In self-disclosure I must state that I do indeed know Seth Farber personally, although only through phone conversations and e-mails.  I first encountered him when I answered the contact info given at the end of his first book, which, overall, is quite good, albeit mixed, with substantive weaknesses as well as strengths—“Madness, Heresy, and the Rumor of Angels: The Revolt Against the Mental Health System.” (http://www.powells.com/biblio/1-9780812692006-10)  Farber initially regarded me in a friendly way, as an ally of his in critiquing psychiatry.  I myself am a published author on mental health issues, with three papers of mine formerly posted on the website of the Boston, Massachusetts mental health consumer advocacy group the Transformation Center; these were dropped when the Center's website changed formats, but are still available for viewing at their original location, Frog Majik Music, http://frogmajikmusic.com.
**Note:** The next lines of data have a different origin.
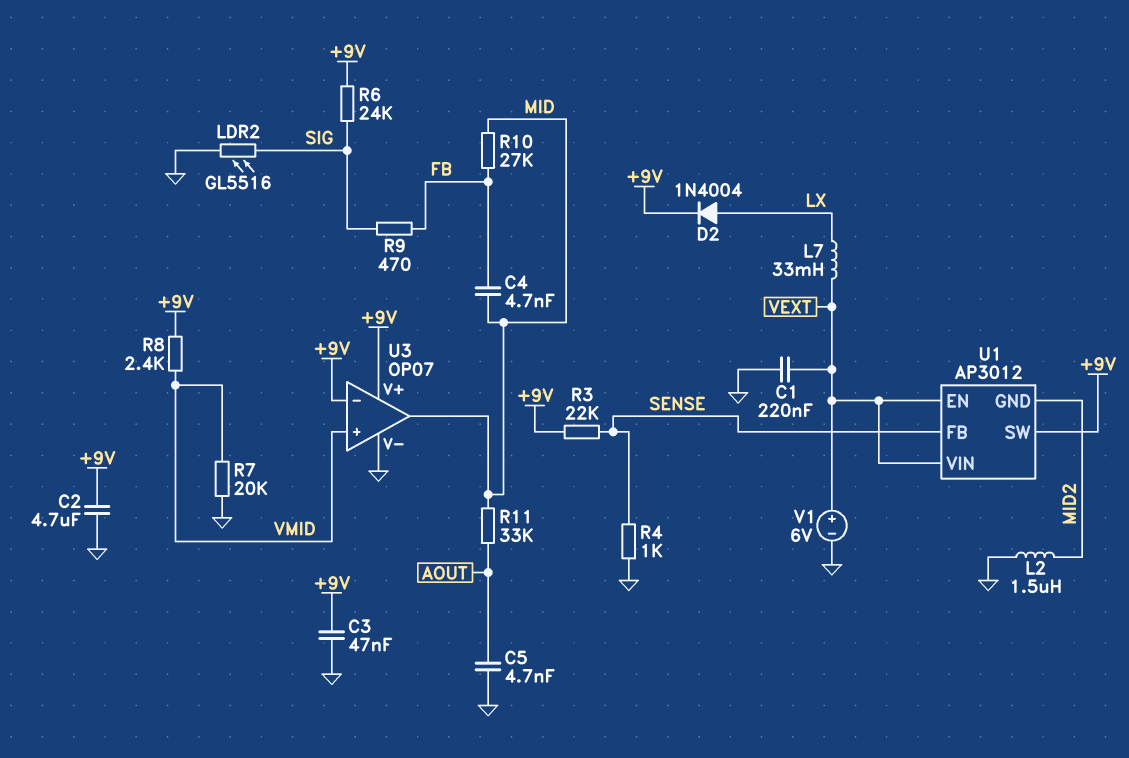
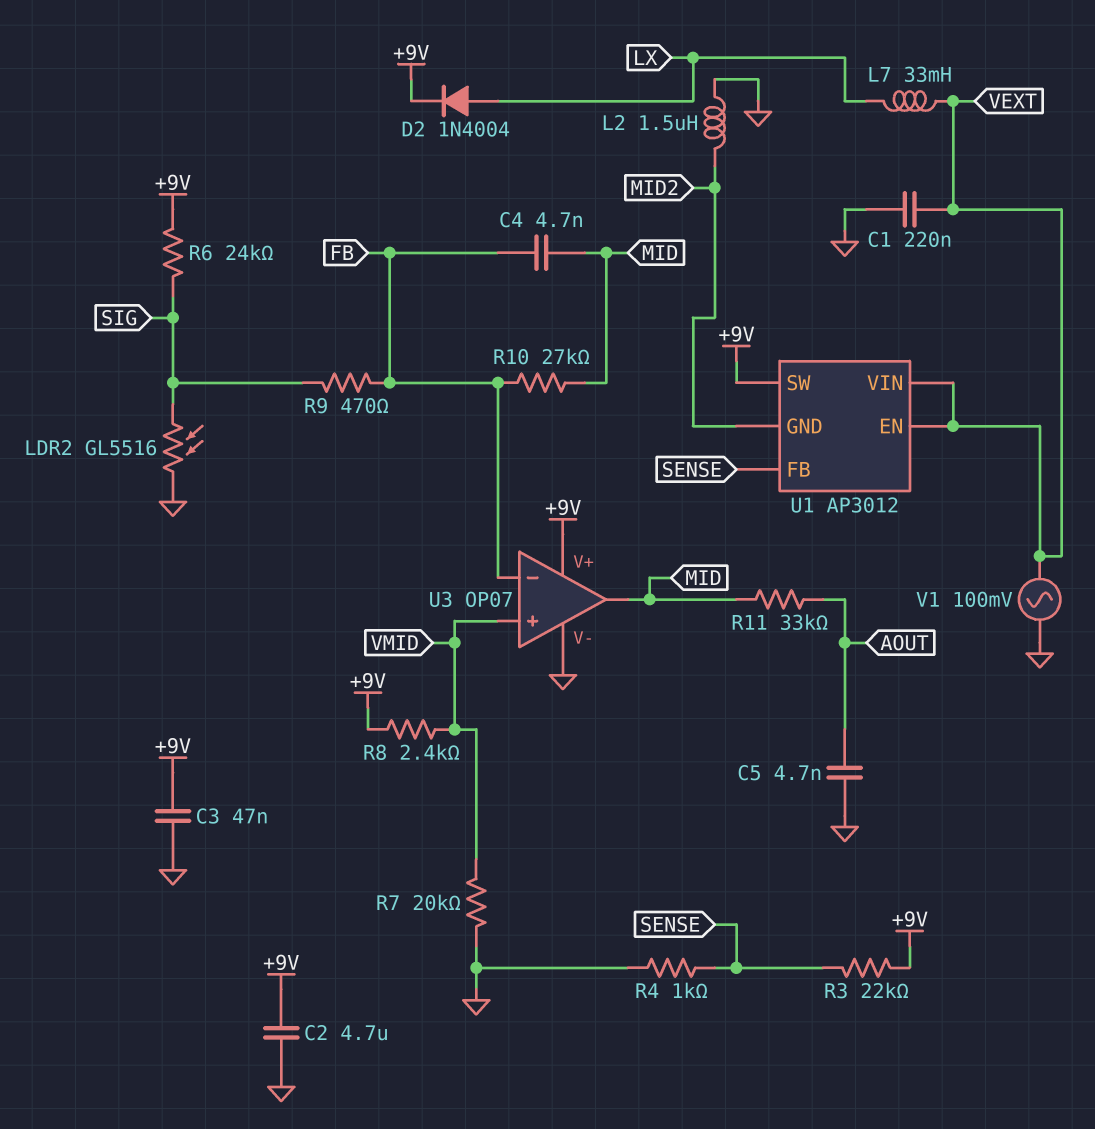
U3 pin in-: +9V -> FB
V1: 6V (plus VEXT, minus GND) -> AC 100mV (GND, VEXT)

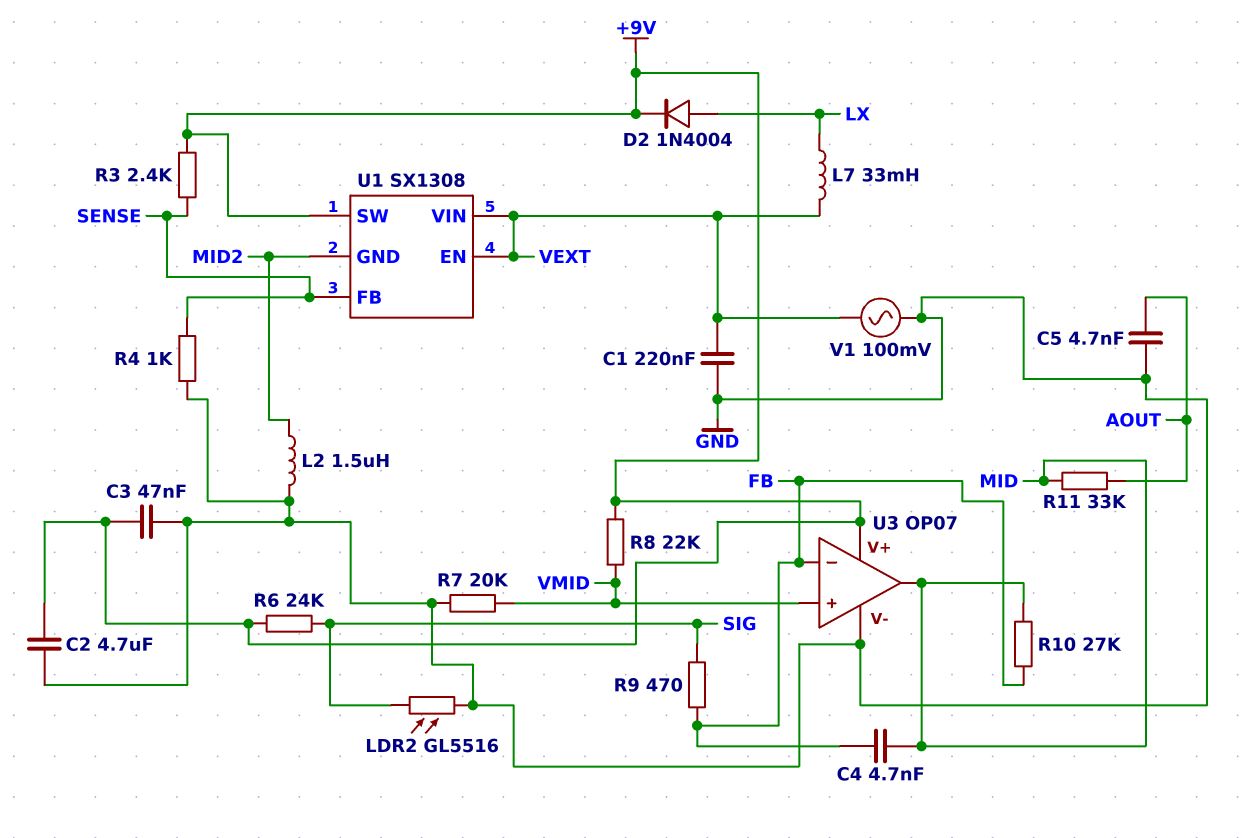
R3: 22k (+9V, SENSE) -> 2.4k (+9V, SENSE)
R8: 2.4k (+9V, VMID) -> 22k (+9V, VMID)
U1: AP3012 -> SX1308

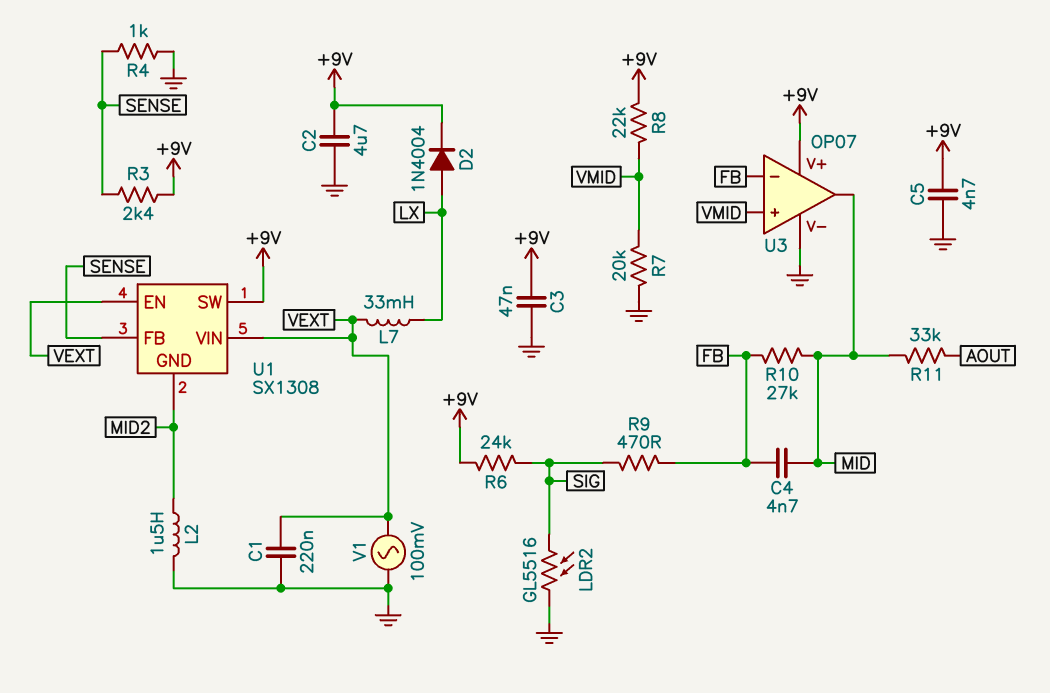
C5: 4.7nF (AOUT, GND) -> 4.7nF (+9V, GND)

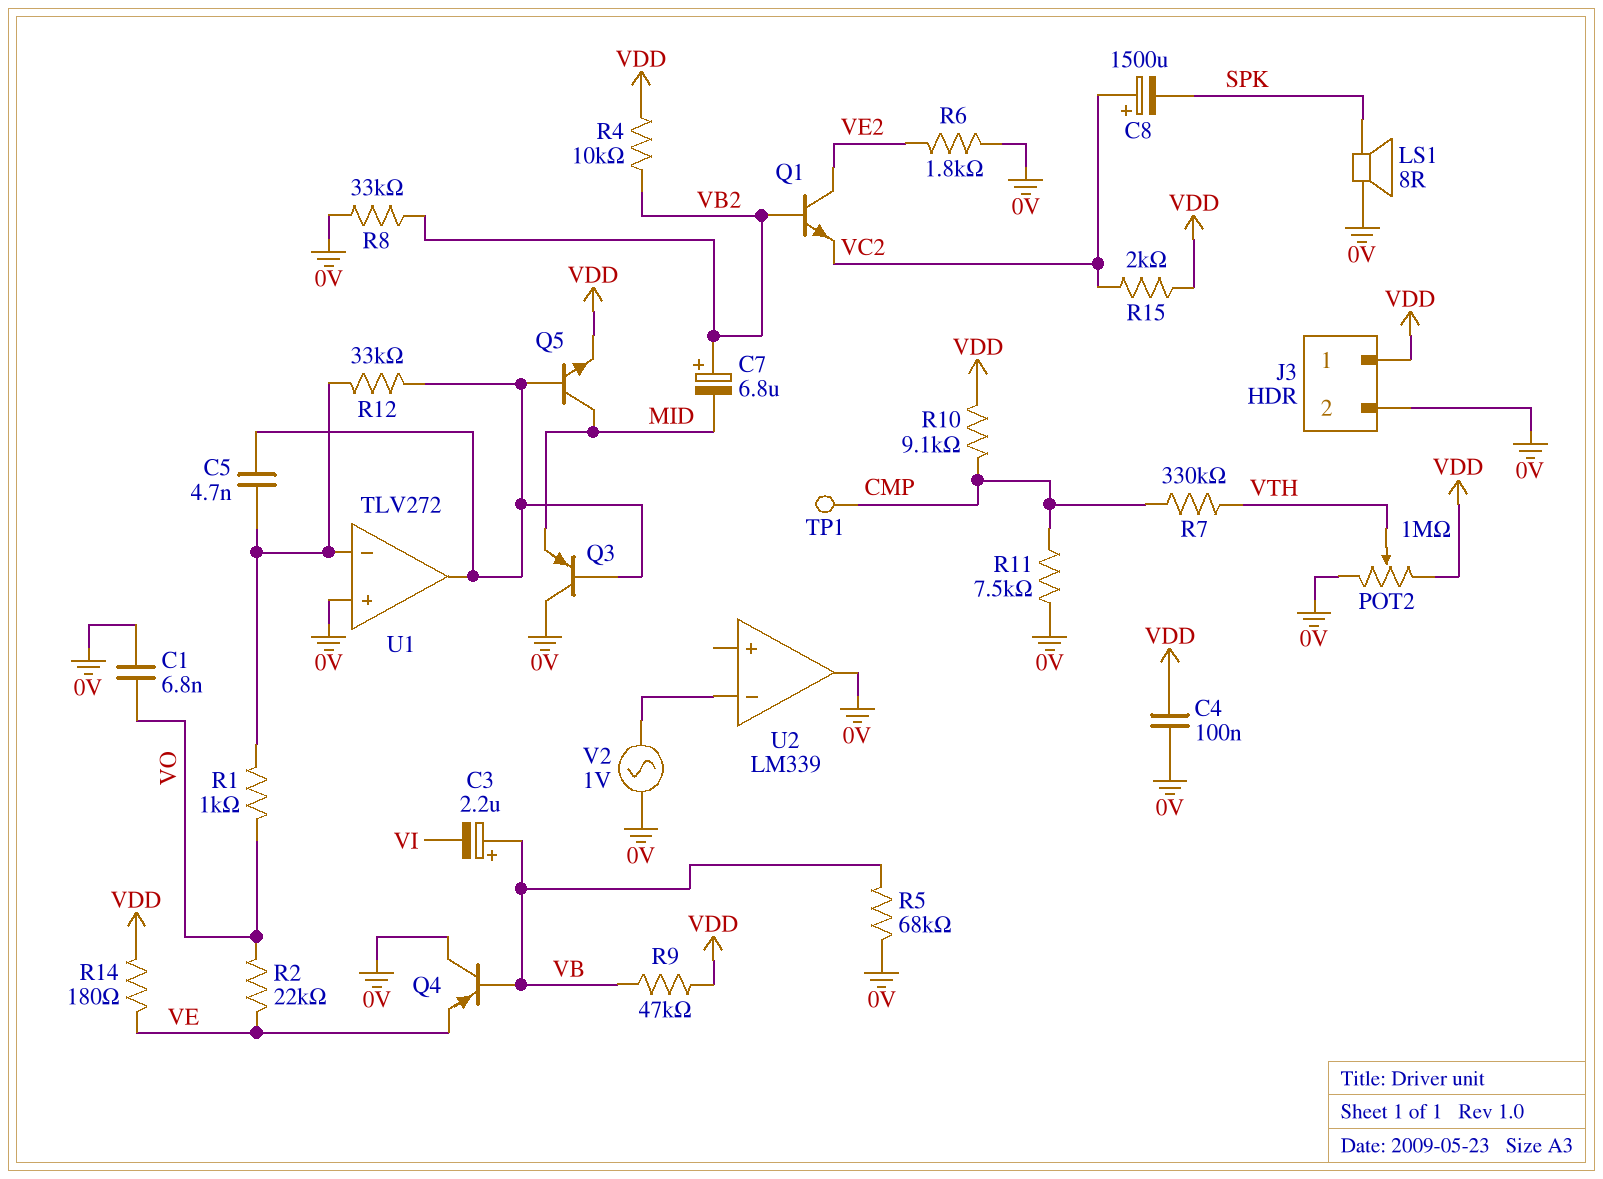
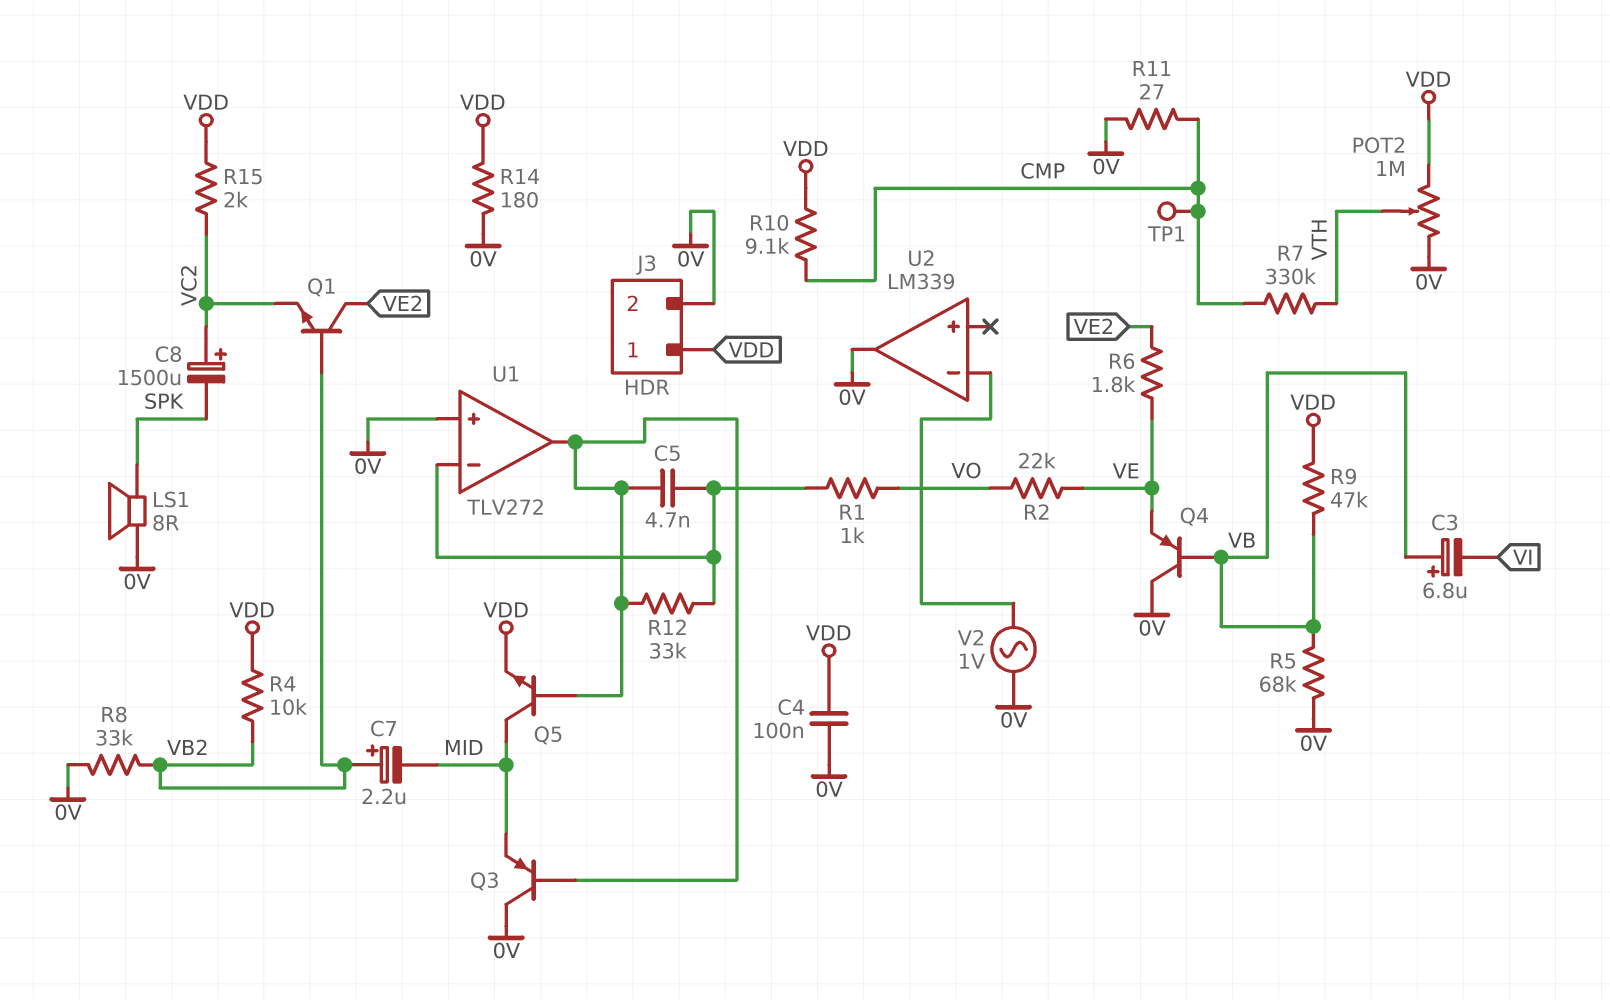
C1: 6.8nF (0V, VO) -> none
C3: 2.2uF (plus VB, minus VI) -> 6.8uF (plus VB, minus VI)
C7: 6.8uF (plus VB2, minus MID) -> 2.2uF (plus VB2, minus MID)
R6: 1.8k (0V, VE2) -> 1.8k (VE, VE2)
R11: 7.5k (0V, CMP) -> 27 (0V, CMP)
R14: 180 (VDD, VE) -> 180 (0V, VDD)

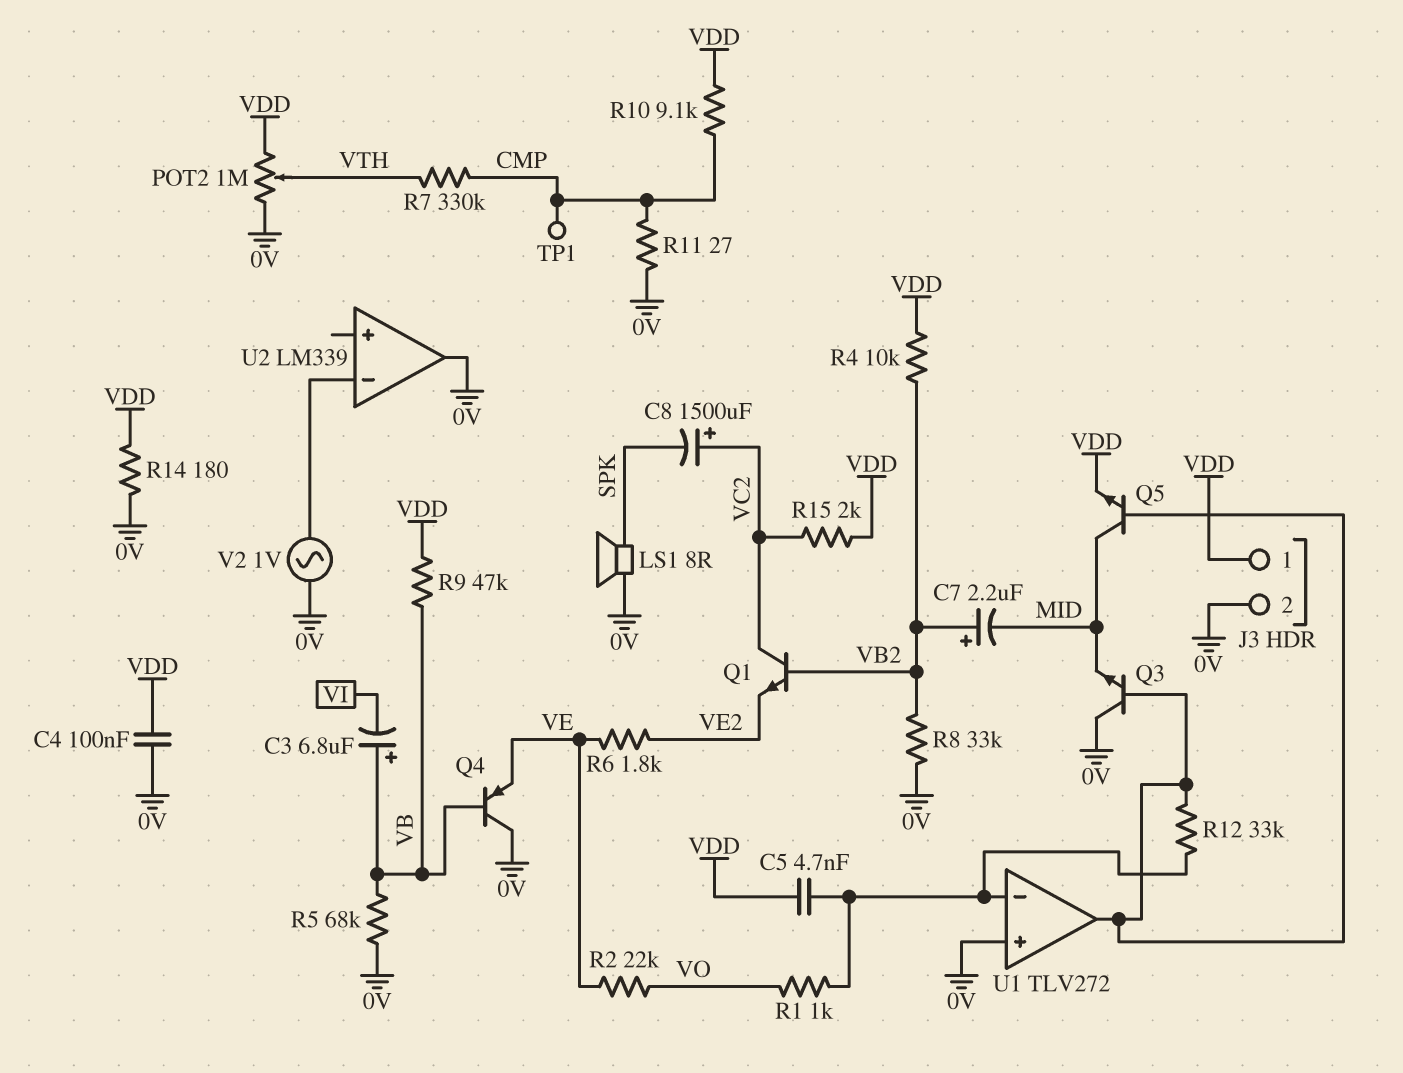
C5: 4.7nF (U1/in-, U1/out) -> 4.7nF (U1/in-, VDD)
Q1: NPN (B VB2, C VE2, E VC2) -> NPN (B VB2, C VC2, E VE2)
Q3: PNP (B U1/out, C 0V, E MID) -> NPN (B U1/out, C 0V, E MID)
One of these, “Once a Nut, Always a Nut?” Farber himself called a “brilliant deconstruction” of the psychiatric system.  Farber even lists me in the “Acknowledgements” for “Spiritual Gift of Madness,” though he’s since broken off with me.   Principally because, as far as I can tell (Farber is obscure on why he actually came to consider me—mistakenly—as “pro-psychiatry”), I titled my essay on what it actually felt like to suffer major depressive episodes, “What It’s Like to Be Chronically Depressed,” as just that, for which Farber vehemently anathematized me for using the “psychiatric” term “chronically depressed.”  However, this essay was excerpted and published in a very astute and insightful book, Agnes B. Hatfield and Harriet P. Lefley’s “Surviving Mental Illness: Stress, Coping, and Adaptation,” (http://www.powells.com/biblio/61-9780898620221-1) which, quite remarkably, devotes sections II, III and IV to accounts from mental health consumers themselves on how they experienced mental illness and recovery.  Hatfield, in writing me to ask permission to quote from “What It’s Like to Be Chronically Depressed,” which had been previously published by the Indiana Department of Mental Health, called my “poignant essay,” as she called it “one of the best descriptions of depression I’ve read.”
 

But in praise of Farber, let me say that he is the author of five books to date, two of which, the aforementioned “Madness, Heresy, and the Rumor of Angels,” and the political “Radicals, Rabbis and Peacemakers: Conversations with Jewish Critics of Israel,” (http://www.powells.com/biblio/1-9781567513264-2) I found especially informative.  Same as in “Spiritual Gift of Madness,” these other two books demonstrates Farber’s special deftness in the art of interviewing—he is a very good interviewer indeed, though he does tend to ask presumptively leading questions, often to the irritation of those he’s interviewing, in order to get the answer he’s specifically looking for, whether those interviewed wish to say that or not.  Farber has six such interviews in “Spiritual Gift of Madness,” and they are the most interesting parts of the book, far more interesting, lively, and informative than Farber’s leaden, didactic prose in which he expresses his own viewpoint.  Indeed, the book outside the lively interviews is a stiff, terribly dogmatic and one-sided polemic in which Farber concedes nothing of value to any who disagree with his central thesis that the hallucinations and delusions of mental illness are anything but the Voice of God communicating with humanity.  His view on this is totalizing, Manichean and black-and-white, and he attributes nothing but malevolence and conspiracy to psychiatry itself, seeing evil when a more thoughtful and astute critic, such as Robert Whitaker (http://en.wikipedia.org/wiki/Robert_Whitaker_(author)) in “Anatomy of an Epidemic” (http://www.powells.com/biblio/1-9780307452412-15) or Mark Vonnegut, (http://en.wikipedia.org/wiki/Mark_Vonnegut) in his own autobiographical account of mental illness, “The Eden Express,” (http://www.powells.com/biblio/1-9781583225431-0) would see more correctly (as would I) malfeasance and self-serving “business as usual.”  Certainly, psychiatry as constituted today needs and deserves major criticism; however, in his totalizing rejection and ill-placed assertion of innate spirituality among those mentally ill, Seth Farber does only a disservice to such criticism with “Spiritual Gift of Madness.”